News of the achievements of local students and members of the Armed Forces:

* Alexander Yang, a senior at BASIS Independent McLean, has been selected as a Commended Student in the 2019 National Merit Scholarship Program.

Yang was among 34,000 students selected nationally out of 1.6 million students who were part of the 2019 National Merit Scholarship competition.

* Khalila Karefa-Kargbo, the daughter of Karefa Kargbo and Emerica Karefa-Kargbo of McLean, was named homecoming queen at Randolph-Macon Academy.

She participated in homecoming events the weekend of Oct. 12-12.

* More than 200 Girl Scouts and their families on Oct. 28 participated in dedication ceremonies for Virginia’s first “Rosie the Riveter Memorial Garden” in Oakton, an effort to engage students in service projects to support men and women of the Armed Forces.

The project was organized by the non-profit organization iWitnesses>iRemember, which works to memorialize the approximately six million women who participated in the war effort on the domestic front during World War II. Among those on hand for the event was 99-year-old Elinor Otto, a real-life Rosie the Riveter who began working in an aircraft factory during the war and continued to work in the industry until just four years ago.

“When Ms. Otto tells today’s teens about going to work in an aircraft factory in the middle of the war, we all better appreciate what the Rosies did and are inspired to do more ourselves,” said Madeleine LeBeau, founder and president of the non-profit organization.

The memorial garden was planted on land contributed by the Girl Scouts Council of the Nation’s Capital at Camp Crowell in Oakton. For information, see the Web site at

* Students from five Fairfax County public schools earned recognition at the 2018 Northern Virginia Junior Solar Sprint (JSS), a competition to design, build, and race model solar-electric cars.

Among students in the Sun Gazette coverage area, a team of Ram Reddy and Ramya Reddy of Longfellow Middle School and Pranav Bhimaraju of Kilmer Middle  School took home third place in the middle-school division.

Their effort also won honors in a number of specialty categories.

The Northern Virginia JSS is a student-led event designed to stimulate interest in science, technology, engineering and math for students in grades 5-8.

Faaiz Memon, a student at Thomas Jefferson High School for Science & Technology, in cooperation with Young Scholars Circle, TJ STEMbassadors, Technology Student Association, and DC Electric Vehicle Association, served as the host of the competition.

Memon and fellow Thomas Jefferson students Duke Tran and Rishi Tadepalli were judges for the special-awards categories. Memon also conducted workshops prior to the competition to interested competitors.

* Student-journalists representing eight publications from six Fairfax County public schools have been named Crown Award finalists by the Columbia Scholastic Press Association (CSPA) for work produced during the 2017-18 academic year.

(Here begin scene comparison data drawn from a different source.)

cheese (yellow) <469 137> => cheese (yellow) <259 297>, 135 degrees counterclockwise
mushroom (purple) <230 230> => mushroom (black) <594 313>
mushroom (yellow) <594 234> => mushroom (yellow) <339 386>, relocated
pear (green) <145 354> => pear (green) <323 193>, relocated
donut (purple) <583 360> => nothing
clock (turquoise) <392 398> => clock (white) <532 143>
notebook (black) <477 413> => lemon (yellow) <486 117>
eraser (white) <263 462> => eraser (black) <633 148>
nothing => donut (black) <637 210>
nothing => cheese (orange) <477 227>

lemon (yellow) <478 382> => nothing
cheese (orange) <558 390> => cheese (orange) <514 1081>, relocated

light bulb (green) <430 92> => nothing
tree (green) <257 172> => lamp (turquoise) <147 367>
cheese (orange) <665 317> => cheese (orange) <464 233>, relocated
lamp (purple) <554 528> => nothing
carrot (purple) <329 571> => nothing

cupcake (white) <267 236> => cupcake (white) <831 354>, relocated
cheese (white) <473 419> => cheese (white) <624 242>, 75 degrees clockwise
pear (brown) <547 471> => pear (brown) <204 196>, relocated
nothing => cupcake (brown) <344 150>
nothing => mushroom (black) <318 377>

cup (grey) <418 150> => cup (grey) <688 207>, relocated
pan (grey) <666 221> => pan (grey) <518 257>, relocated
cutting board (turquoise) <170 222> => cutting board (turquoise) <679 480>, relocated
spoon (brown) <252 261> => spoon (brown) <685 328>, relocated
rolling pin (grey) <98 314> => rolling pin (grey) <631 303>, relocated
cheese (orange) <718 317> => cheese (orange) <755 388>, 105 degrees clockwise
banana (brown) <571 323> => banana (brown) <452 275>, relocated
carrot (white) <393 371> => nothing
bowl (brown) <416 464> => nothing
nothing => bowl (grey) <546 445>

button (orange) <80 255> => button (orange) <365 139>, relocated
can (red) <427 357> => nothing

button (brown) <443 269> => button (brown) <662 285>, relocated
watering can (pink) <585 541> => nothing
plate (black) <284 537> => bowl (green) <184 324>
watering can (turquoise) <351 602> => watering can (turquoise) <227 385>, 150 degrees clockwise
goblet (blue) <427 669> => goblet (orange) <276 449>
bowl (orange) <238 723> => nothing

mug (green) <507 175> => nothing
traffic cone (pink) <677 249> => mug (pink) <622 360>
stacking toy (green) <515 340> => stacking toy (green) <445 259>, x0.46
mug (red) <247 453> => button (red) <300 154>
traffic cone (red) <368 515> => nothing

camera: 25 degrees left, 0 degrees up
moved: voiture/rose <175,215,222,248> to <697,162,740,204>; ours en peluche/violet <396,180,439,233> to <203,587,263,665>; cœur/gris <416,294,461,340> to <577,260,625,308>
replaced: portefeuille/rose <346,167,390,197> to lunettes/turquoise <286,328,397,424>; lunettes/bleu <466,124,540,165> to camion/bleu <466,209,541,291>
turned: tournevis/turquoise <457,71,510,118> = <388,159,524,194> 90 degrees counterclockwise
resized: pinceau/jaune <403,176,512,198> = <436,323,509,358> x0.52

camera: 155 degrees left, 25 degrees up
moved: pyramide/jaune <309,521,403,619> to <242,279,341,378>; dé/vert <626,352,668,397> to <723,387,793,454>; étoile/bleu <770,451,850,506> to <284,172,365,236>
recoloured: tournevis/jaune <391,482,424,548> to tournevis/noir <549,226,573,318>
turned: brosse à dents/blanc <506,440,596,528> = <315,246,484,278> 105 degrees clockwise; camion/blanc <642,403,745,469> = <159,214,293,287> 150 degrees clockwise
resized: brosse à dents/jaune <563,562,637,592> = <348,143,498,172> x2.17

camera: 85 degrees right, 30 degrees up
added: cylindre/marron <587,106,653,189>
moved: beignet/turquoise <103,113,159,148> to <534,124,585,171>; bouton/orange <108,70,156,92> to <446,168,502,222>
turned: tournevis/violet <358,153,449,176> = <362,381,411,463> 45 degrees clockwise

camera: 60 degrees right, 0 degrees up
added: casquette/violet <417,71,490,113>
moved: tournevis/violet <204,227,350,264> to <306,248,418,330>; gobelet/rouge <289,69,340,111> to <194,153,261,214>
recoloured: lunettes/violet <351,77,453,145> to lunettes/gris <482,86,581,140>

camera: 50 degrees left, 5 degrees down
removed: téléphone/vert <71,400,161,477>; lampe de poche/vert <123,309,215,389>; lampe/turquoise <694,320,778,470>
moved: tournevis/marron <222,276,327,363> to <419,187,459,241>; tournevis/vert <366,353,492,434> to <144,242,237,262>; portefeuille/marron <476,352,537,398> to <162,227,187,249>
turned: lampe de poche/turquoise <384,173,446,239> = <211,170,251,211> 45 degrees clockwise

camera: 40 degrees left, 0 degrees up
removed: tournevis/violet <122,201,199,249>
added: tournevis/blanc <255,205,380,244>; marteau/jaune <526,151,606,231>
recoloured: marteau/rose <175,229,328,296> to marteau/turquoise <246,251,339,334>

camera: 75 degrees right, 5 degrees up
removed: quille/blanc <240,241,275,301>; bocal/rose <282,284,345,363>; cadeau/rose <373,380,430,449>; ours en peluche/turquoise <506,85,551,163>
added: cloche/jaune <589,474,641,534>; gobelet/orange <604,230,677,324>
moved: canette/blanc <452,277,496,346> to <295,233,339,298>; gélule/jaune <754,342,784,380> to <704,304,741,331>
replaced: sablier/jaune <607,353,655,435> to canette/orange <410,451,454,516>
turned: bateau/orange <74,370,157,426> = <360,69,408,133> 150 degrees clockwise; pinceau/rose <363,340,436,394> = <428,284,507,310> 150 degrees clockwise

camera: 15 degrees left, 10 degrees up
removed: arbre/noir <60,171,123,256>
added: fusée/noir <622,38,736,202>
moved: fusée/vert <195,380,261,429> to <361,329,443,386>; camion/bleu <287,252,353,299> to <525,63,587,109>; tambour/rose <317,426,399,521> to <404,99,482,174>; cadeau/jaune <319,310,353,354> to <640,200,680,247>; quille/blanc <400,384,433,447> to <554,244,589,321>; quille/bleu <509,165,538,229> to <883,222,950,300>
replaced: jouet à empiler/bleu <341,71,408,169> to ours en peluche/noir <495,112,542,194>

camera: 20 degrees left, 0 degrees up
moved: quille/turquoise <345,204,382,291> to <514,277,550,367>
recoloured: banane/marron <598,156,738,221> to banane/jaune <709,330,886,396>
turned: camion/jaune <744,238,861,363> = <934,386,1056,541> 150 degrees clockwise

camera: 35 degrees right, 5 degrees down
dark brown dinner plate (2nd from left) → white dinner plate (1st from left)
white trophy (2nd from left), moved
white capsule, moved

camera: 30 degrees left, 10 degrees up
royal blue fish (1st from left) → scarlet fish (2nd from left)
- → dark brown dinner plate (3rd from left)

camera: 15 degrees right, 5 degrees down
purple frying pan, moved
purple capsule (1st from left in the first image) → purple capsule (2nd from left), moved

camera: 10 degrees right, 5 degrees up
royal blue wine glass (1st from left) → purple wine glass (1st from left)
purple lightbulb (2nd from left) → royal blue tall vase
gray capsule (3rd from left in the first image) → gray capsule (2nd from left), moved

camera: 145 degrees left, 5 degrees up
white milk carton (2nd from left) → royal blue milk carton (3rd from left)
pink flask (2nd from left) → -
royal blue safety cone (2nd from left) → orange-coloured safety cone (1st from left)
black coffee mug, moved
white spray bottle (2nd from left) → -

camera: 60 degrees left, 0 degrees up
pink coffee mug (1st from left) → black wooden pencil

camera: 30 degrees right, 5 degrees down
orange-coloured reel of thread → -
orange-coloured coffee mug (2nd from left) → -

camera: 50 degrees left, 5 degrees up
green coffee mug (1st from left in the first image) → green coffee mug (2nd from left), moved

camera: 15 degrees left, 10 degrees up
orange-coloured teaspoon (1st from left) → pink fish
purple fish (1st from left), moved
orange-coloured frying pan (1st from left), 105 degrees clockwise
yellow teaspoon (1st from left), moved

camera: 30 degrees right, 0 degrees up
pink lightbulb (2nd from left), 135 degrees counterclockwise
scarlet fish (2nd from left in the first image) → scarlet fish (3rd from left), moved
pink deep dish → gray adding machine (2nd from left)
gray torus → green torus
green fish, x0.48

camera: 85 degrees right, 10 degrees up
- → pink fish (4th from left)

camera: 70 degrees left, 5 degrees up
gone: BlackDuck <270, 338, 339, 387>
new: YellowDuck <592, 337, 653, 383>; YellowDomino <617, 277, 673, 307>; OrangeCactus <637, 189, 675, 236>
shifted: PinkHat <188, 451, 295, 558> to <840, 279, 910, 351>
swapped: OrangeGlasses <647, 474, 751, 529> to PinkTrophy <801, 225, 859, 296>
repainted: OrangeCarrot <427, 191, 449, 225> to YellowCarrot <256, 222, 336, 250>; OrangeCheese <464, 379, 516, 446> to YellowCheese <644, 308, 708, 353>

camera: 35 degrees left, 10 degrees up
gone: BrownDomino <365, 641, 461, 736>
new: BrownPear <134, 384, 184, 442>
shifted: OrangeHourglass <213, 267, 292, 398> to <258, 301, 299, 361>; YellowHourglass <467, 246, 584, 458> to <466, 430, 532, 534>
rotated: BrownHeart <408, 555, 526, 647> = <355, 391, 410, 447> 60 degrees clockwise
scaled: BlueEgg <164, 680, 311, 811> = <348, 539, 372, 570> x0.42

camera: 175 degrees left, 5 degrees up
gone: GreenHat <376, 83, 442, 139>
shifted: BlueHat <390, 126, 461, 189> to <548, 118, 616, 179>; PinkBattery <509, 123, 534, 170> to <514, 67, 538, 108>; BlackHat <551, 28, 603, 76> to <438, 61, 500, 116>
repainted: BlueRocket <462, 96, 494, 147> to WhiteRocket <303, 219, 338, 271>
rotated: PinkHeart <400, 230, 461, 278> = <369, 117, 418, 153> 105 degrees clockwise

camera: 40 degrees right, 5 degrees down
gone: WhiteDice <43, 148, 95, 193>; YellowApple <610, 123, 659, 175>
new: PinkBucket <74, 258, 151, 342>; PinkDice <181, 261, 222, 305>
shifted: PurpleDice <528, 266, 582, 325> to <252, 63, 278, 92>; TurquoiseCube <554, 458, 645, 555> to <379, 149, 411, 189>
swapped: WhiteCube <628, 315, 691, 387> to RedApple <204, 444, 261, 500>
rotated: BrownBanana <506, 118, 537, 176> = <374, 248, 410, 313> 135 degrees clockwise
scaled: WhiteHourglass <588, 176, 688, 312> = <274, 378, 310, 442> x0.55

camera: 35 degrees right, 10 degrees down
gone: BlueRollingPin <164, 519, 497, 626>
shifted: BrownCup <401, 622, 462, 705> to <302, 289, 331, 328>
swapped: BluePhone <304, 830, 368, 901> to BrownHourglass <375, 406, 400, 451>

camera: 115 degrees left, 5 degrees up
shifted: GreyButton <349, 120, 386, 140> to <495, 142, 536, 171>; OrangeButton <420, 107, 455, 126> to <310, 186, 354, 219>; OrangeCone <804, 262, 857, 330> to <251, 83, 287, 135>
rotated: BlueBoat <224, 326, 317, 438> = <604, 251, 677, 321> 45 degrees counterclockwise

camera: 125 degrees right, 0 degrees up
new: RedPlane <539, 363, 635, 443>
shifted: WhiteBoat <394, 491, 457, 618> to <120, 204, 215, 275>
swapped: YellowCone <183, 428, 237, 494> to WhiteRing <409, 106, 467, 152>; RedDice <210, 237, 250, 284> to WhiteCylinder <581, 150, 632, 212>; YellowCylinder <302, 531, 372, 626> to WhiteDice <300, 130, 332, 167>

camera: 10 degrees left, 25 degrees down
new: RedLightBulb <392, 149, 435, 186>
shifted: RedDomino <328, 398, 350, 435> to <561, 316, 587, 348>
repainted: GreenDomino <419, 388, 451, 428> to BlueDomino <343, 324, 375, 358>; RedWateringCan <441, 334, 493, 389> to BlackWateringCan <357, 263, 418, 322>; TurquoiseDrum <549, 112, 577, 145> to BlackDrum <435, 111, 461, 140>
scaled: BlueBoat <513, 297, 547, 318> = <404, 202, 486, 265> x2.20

All eight of the nominated publications will receive either a Silver or Gold Crown award at Columbia University next spring.

In the Sun Gazette coverage area, finalists in the yearbook category include George C. Marshall High School’s Columbian (Dan Reinish, adviser); McLean High School’s The Clan (Meghan Percival, adviser); and Thomas Jefferson High School for Science & Technology’s Techniques (Erinn Harris, adviser).

Thomas Jefferson’s Teknos (Shane Torbert, adviser) is a nominee in the hybrid magazine category. McLean High School’s The Highlander (Lindsay Benedict, adviser) is a nominee in the hybrid news category.

* Flint Hill Elementary School is one of 59 schools across the commonwealth designated as “Purple Star” schools by the state government.

The schools were honored for their commitment to meeting the needs of military-connected students and their families. The designation is part of a joint effort of the Virginia Department of Education and the Virginia Council on the Interstate Compact on the Educational Opportunity for Military Children.

To qualify for a Purple Star, schools must have a trained staff member designated as a primary point of contact for military families and local military communities. Schools also must demonstrate their commitment to providing resources and programming on issues important to military families, such as transitions and academic planning.

The schools selected for the designation are “leading by example and working to create supportive learning environments,” Gov. Northam said in a statement.

Flint Hill was among 14 Fairfax County schools to receive the honor.